Acórdão do Tribunal da Relação do Porto
Processo:
0050019
Nº Convencional: JTRP00027987
Relator: CAIMOTO JÁCOME
Descritores: ACTO ADMINISTRATIVO
REMOÇÃO
DOMICÍLIO
SUPRIMENTO JUDICIAL
ÓNUS DA ALEGAÇÃO
Nº do Documento: RP200002210050019
Data do Acordão: 02/21/2000
Votação: UNANIMIDADE
Tribunal Recorrido: 2 J CIV V N GAIA
Processo no Tribunal Recorrido: 553/99
Data Dec. Recorrida: 10/21/1999
Texto Integral: N
Privacidade: 1
Meio Processual: AGRAVO.
Decisão: PROVIDO.
Área Temática: DIR PROC CIV - PROC ESP.
DIR ADM GER - LOCAL.
Legislação Nacional: CRC95 ART1425.
DL 317/85 DE 1985/08/02 ART10 N2.
Sumário: I - O consentimento só pode ser suprido judicialmente com recurso ao processo previsto no artigo 1425 do Código de Processo Civil se a lei reguladora do respectivo acto jurídico permitir o suprimento.
II - O artigo 10 n.2 do Decreto-Lei 317/85, de 2 de Agosto, permite às Câmaras Municipais a remoção de canídeos "sempre que razões de salubridade" ou "tranquilidade da vizinhança o imponham" mas não permite ou sugere o recurso ao tribunal para suprimento do consentimento do requerido para aceder aos seus domicílios e remover os canídeos.

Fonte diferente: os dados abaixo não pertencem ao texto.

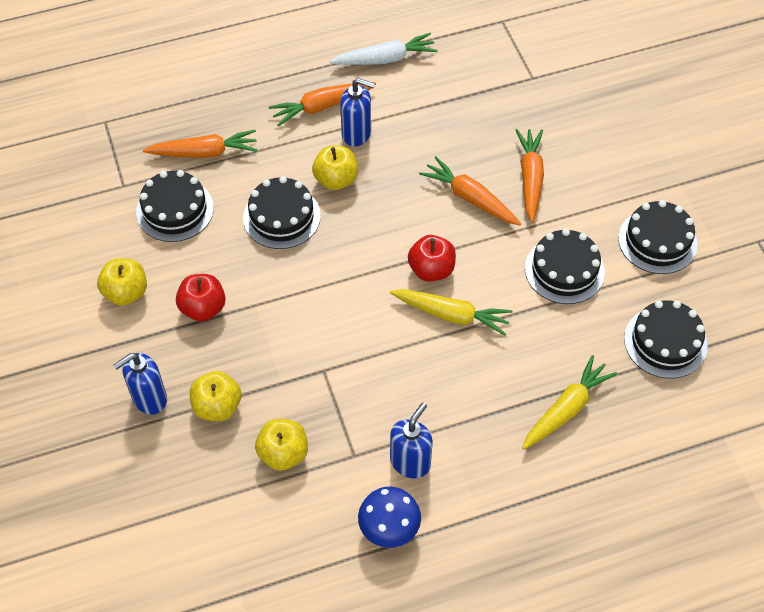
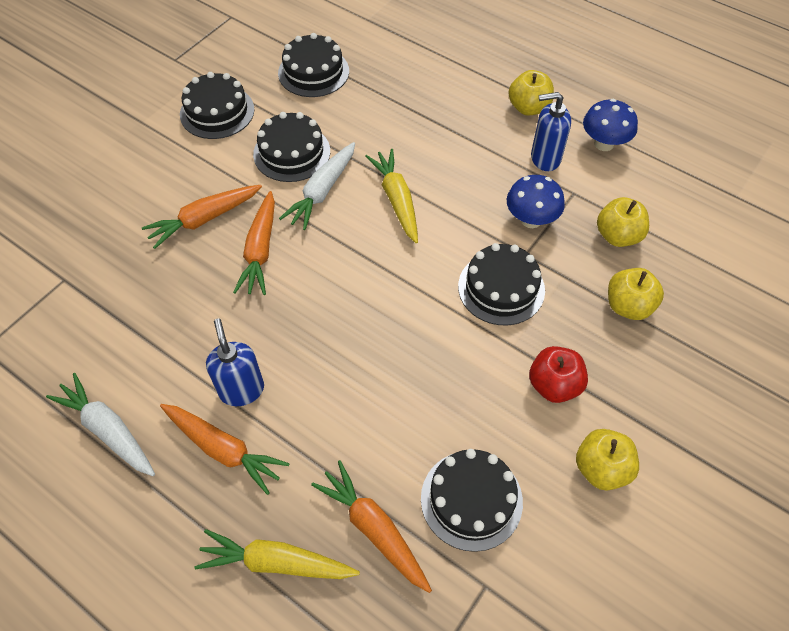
camera: 125 degrees left, 0 degrees up
(149, 399) = (674, 362): blue soap dispenser -> none
(281, 217) = (399, 389): black cake -> black cake (501, 288)
(336, 179) = (316, 371): yellow apple -> yellow apple (528, 108)
(353, 399) = (531, 220): none -> blue mushroom
(431, 270) = (363, 236): red apple -> none
(501, 268) = (322, 192): none -> white carrot
(566, 409) = (418, 98): yellow carrot -> yellow carrot (276, 562)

III - Perante um acto administrativo definitivo e executório que ordenou a remoção de dois canídeos do pátio da residência da requerida por "razões de salubridade" e de "tranquilidade da vizinhança" deve a autarquia, ao formular, ao tribunal, o pedido de reconhecimento do direito de proceder à remoção dos canídeos, especificar factos que concretizem aqueles conceitos vagos e indeterminados.